Vers de nouvelles perspectives professionnelles
L’arrêté du 3 juillet 2023 a ouvert une passerelle renforcée vers la formation infirmière. Réservé aux aides-soignants justifiant d’au moins trois ans d’expérience à temps plein, ce dispositif permet d’intégrer directement la deuxième année d’institut de formation en soins infirmiers après une formation préparatoire de trois mois (420 heures). Cette mesure répond à la volonté de faciliter l’évolution professionnelle tout en participant à la résolution de la pénurie d’infirmiers. Les premiers chiffres sont encourageants : en Île-de-France, 57 aides-soignants ont rejoint cette passerelle à la rentrée de septembre 2024.
Un métier en tension
Le système de santé français traverse une crise structurelle sans précédent. Selon les projections de la Fédération hospitalière de France, 100 000 postes d’aides-soignants devront être pourvus chaque année d’ici à 2030. Le vieillissement des professionnels en exercice, la baisse de 42 % des candidatures à la formation d’aide-soignant en quatre ans et un absentéisme endémique (9,9 % en 2021, soit 35 jours d’absence en moyenne par agent en 2022) fragilisent l’ensemble du dispositif.
Les établissements les plus touchés peuvent enregistrer plus de 43 jours d’absence par agent chaque année, générant un recours massif à l’intérim et aux heures supplémentaires.
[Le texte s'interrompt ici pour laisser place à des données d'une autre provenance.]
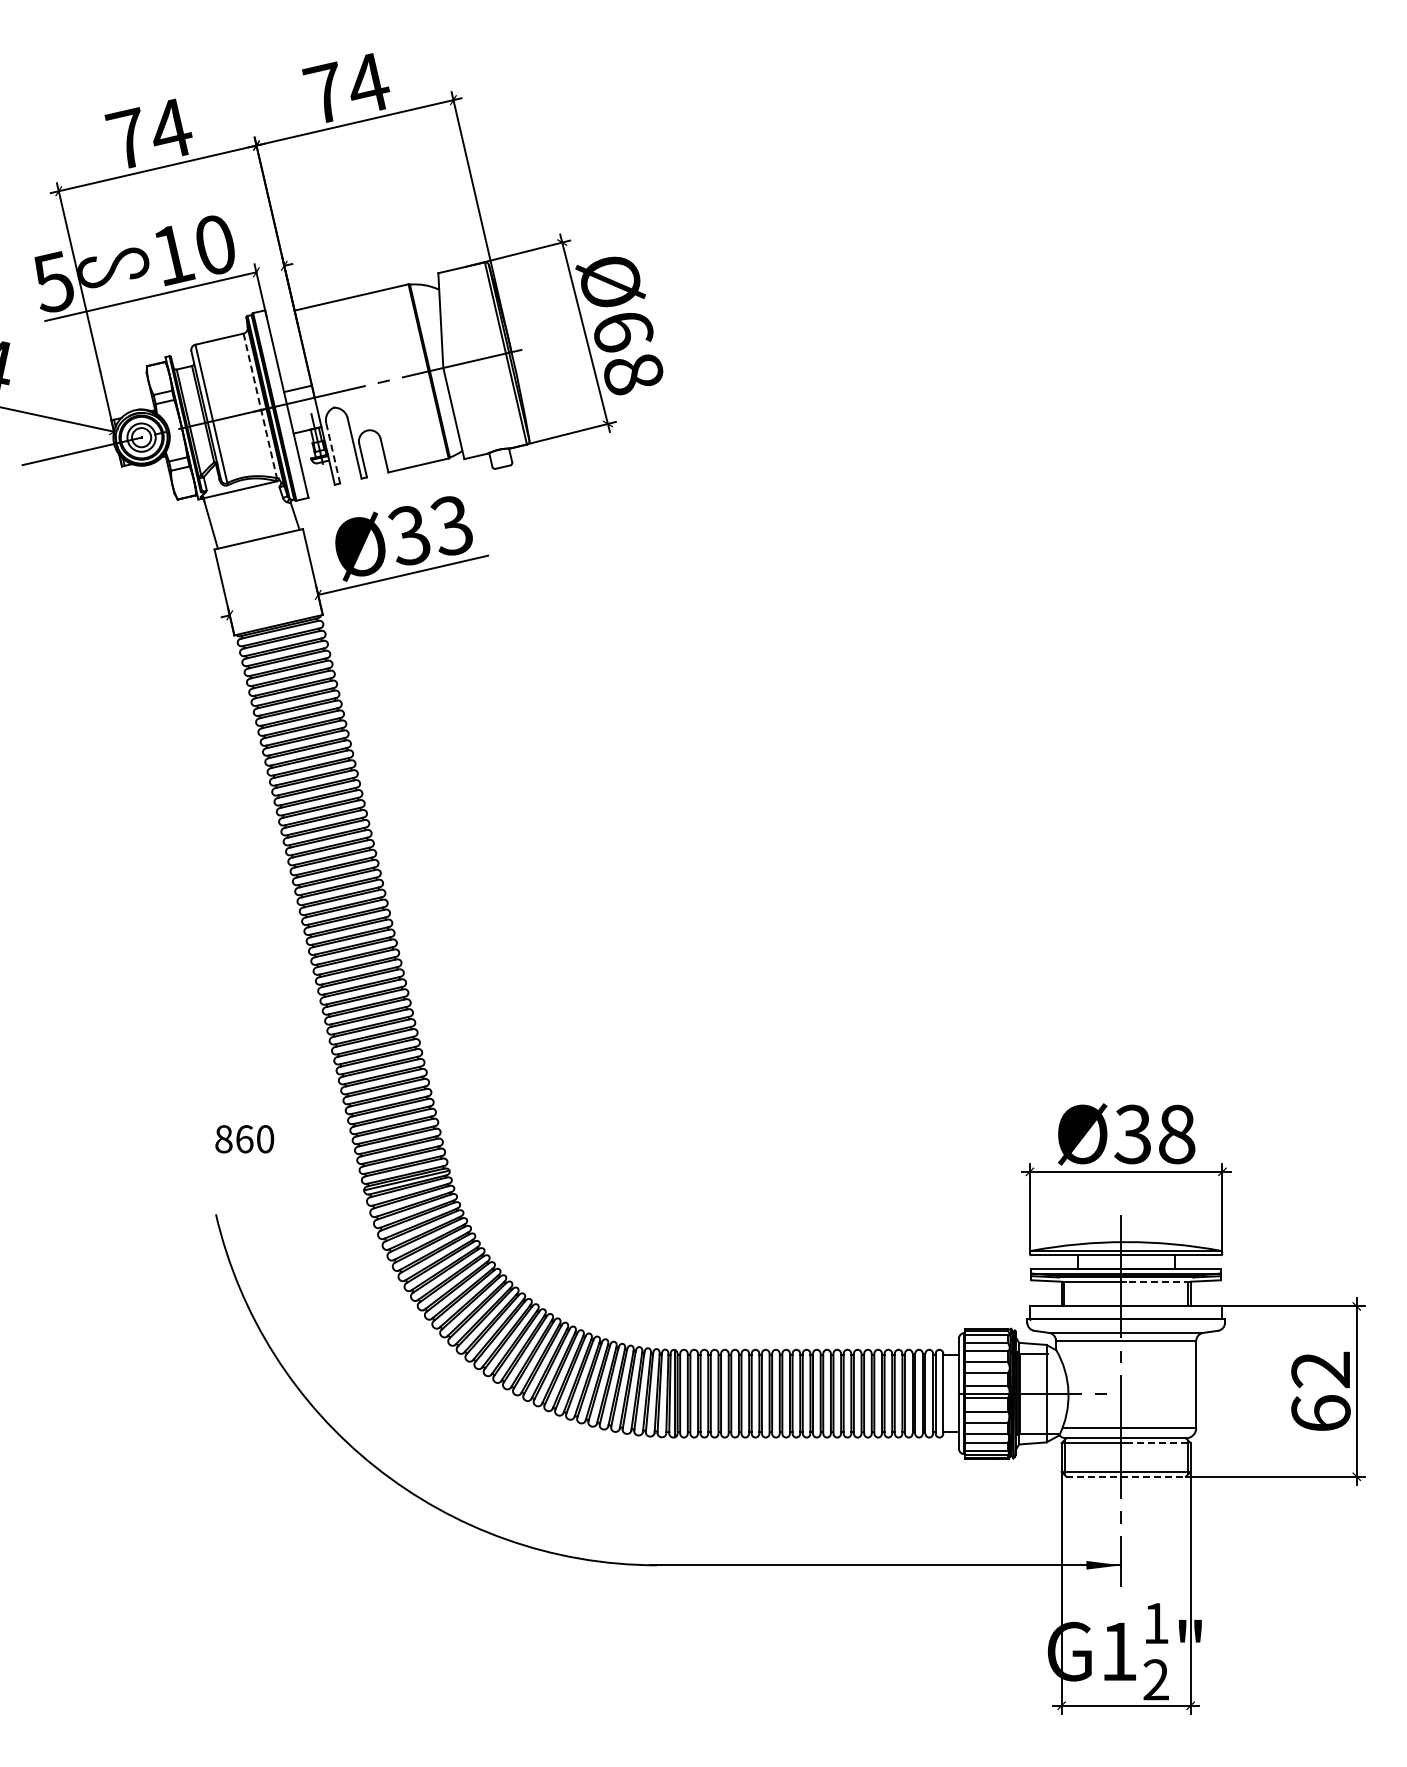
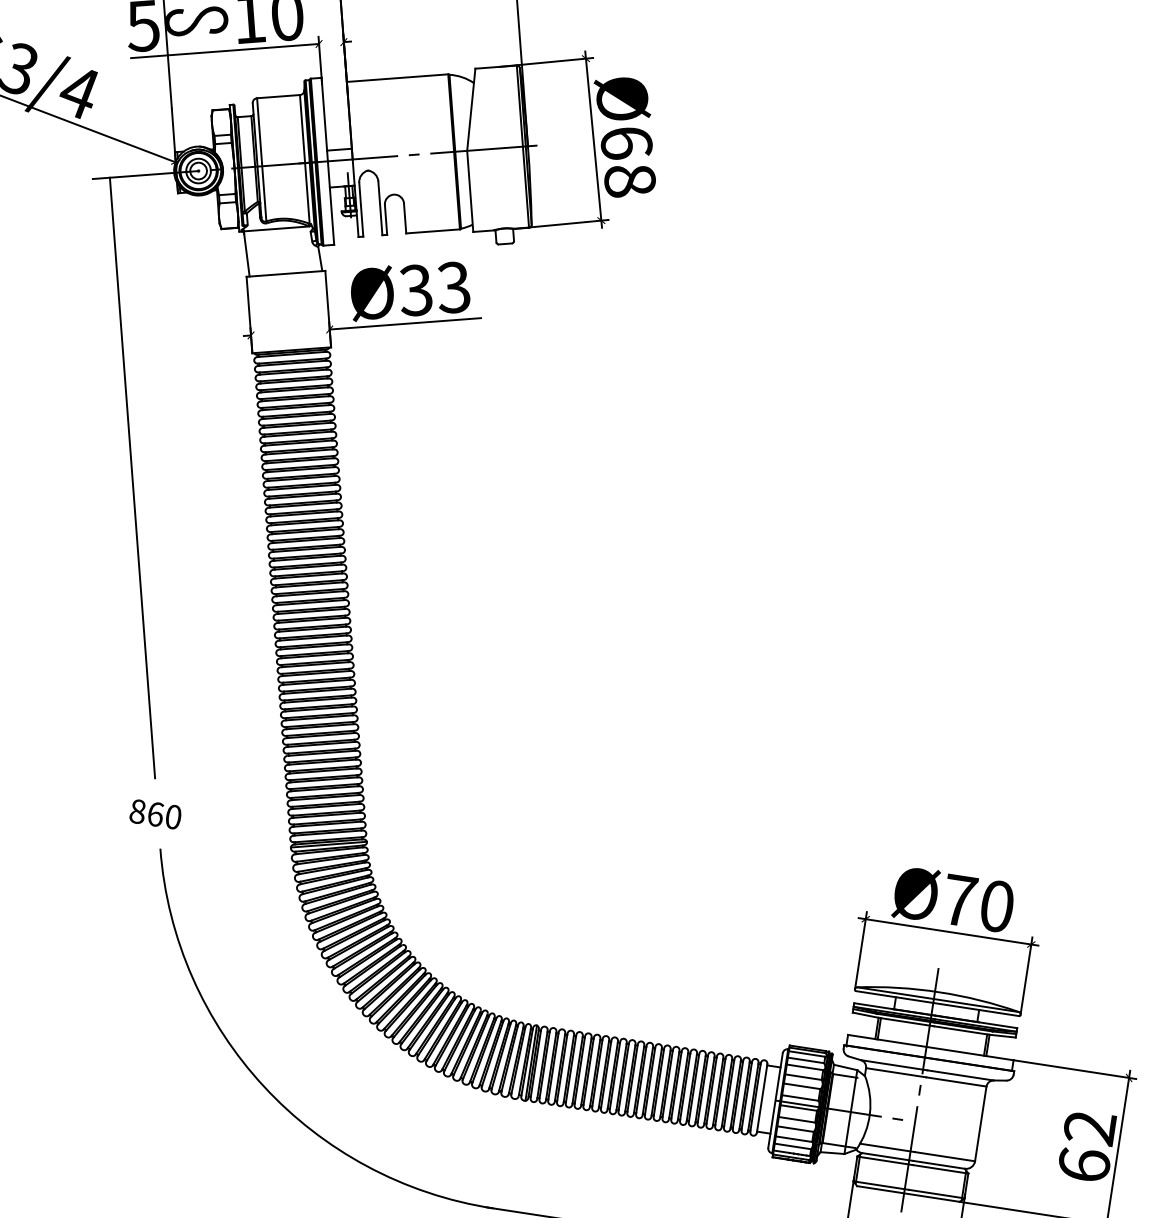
line: (260, 406) -> (304, 159), dashed -> solid
line: (333, 453) -> (361, 209), dashed -> solid
line: (119, 797) -> (132, 477), added
text: (1154, 1134) -> (977, 903), Ø38 -> Ø70
text: (244, 1139) -> (155, 814), moved
line: (1157, 1281) -> (961, 1030), dashed -> solid
line: (1158, 1443) -> (940, 1169), dashed -> solid
line: (1126, 1476) -> (908, 1193), dashed -> solid

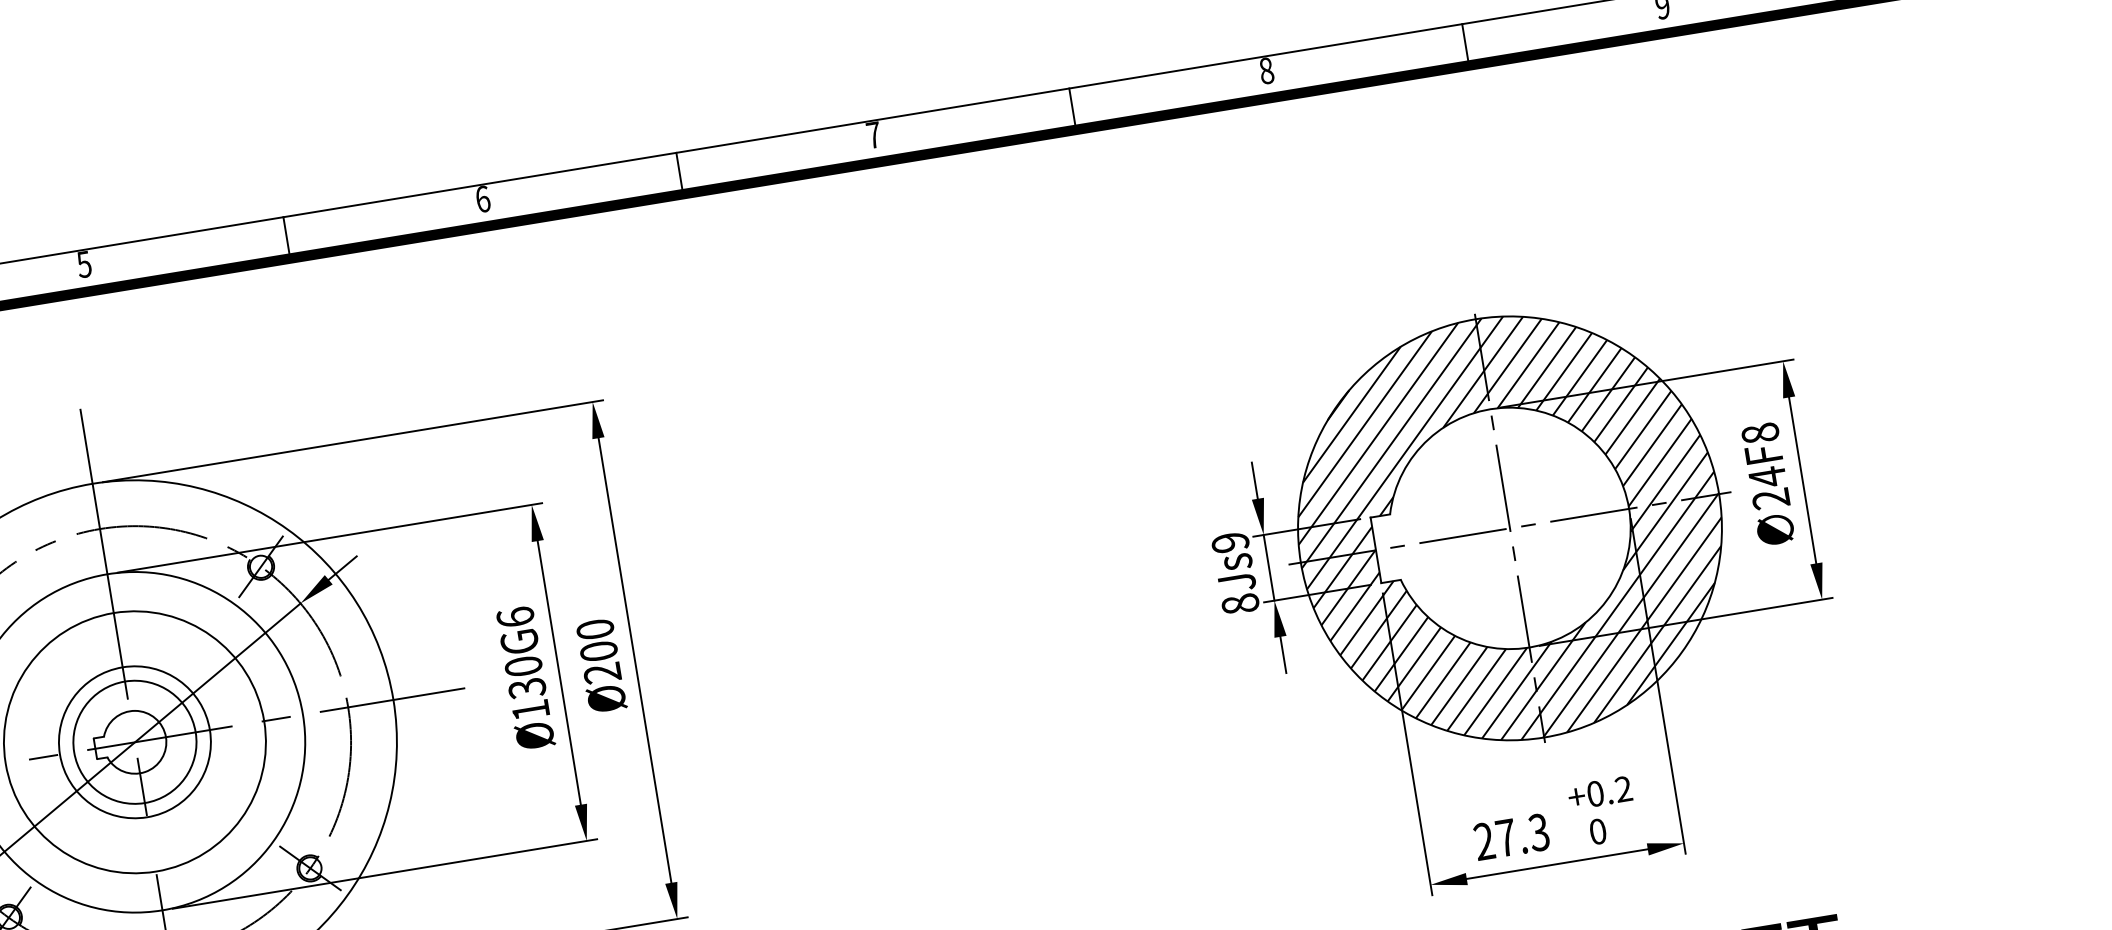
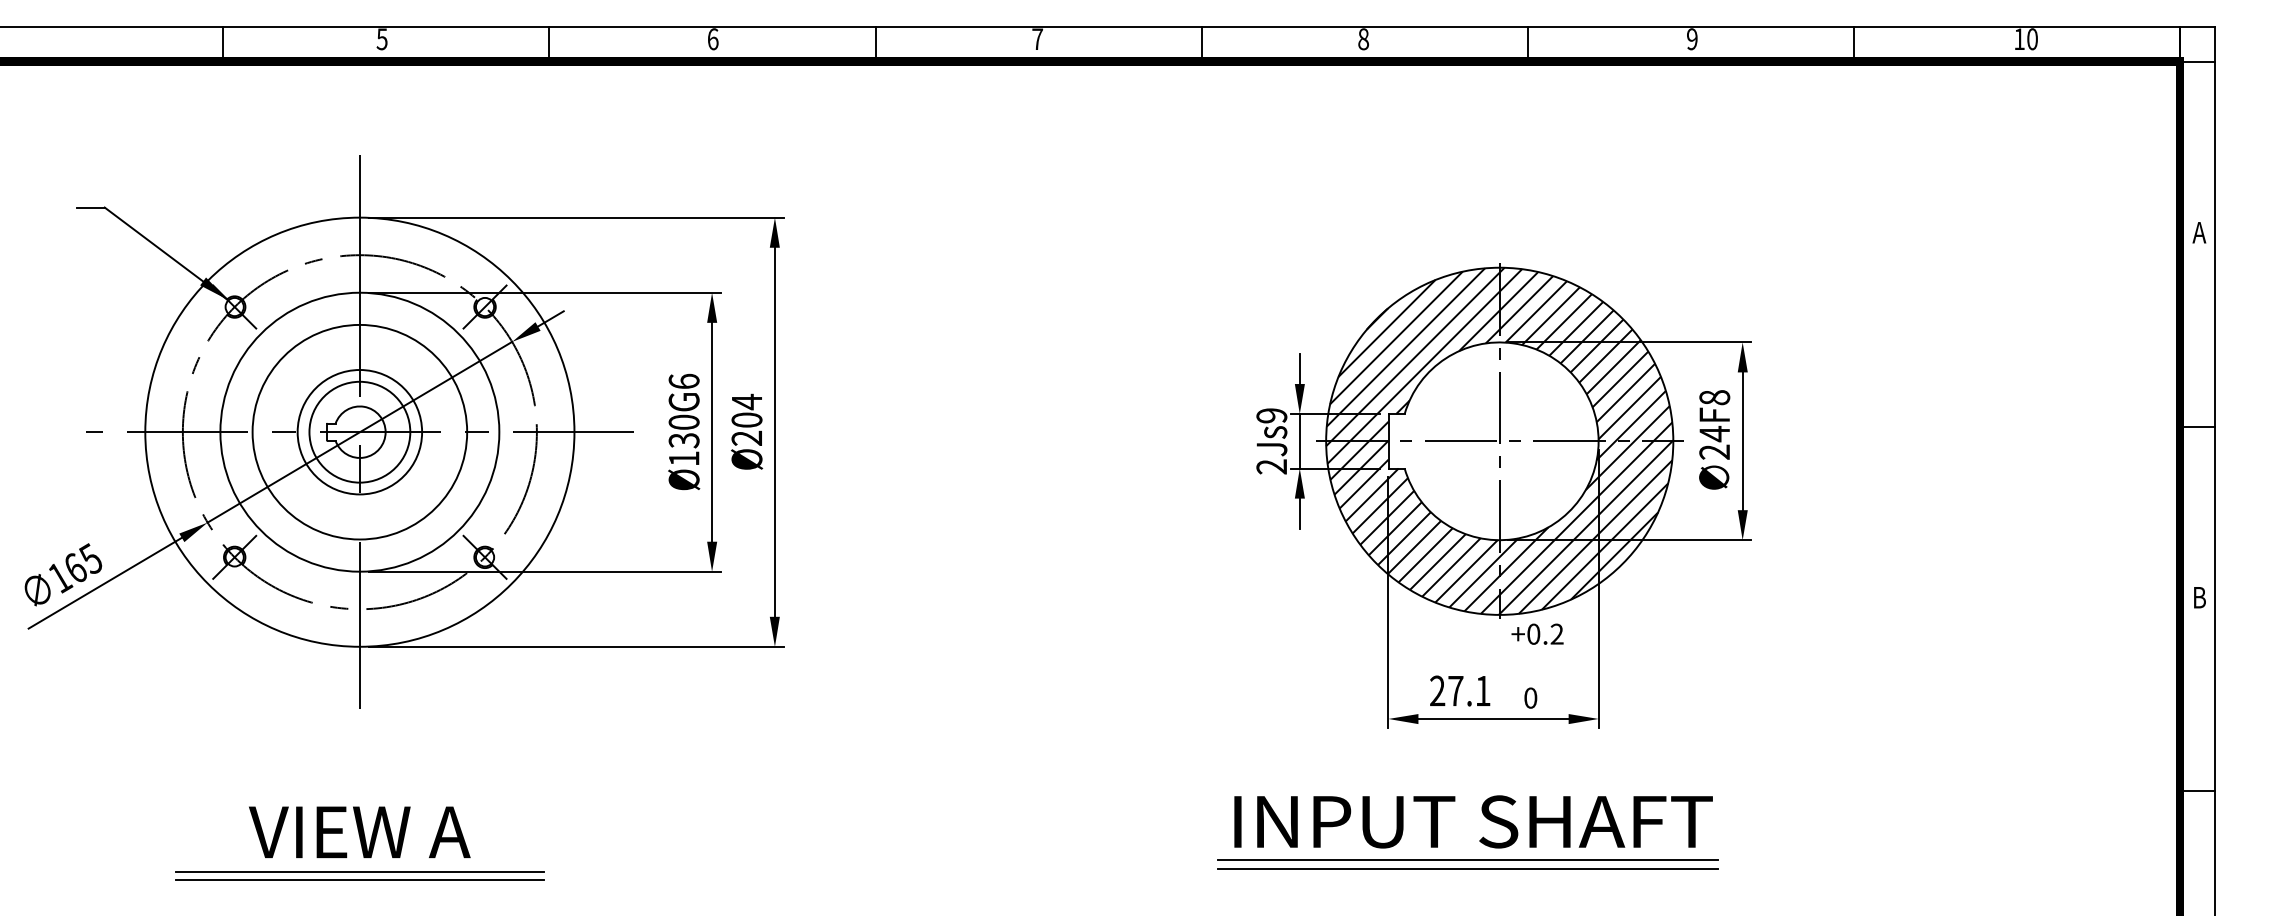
text: (1239, 603) -> (1271, 466), 8Js9 -> 2Js9
text: (594, 629) -> (746, 401), Ø200 -> Ø204
text: (1599, 792) -> (1537, 633), moved
text: (1538, 831) -> (1482, 690), 27.3 -> 27.1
Cette situation pèse directement sur les conditions de travail, déjà rendues difficiles par une intensification des tâches et des organisations sous tension permanente.
Un métier qui attire peu
Si les revalorisations introduites par le Ségur ont constitué une avancée, elles ne suffisent pas à enrayer la crise d’attractivité. Selon une enquête nationale réalisée en 2024, 58 % des aides-soignants ne recommanderaient pas leur métier. Les causes vont au-delà des salaires : surcharge de travail, manque de reconnaissance, limites de l’évolution de carrière.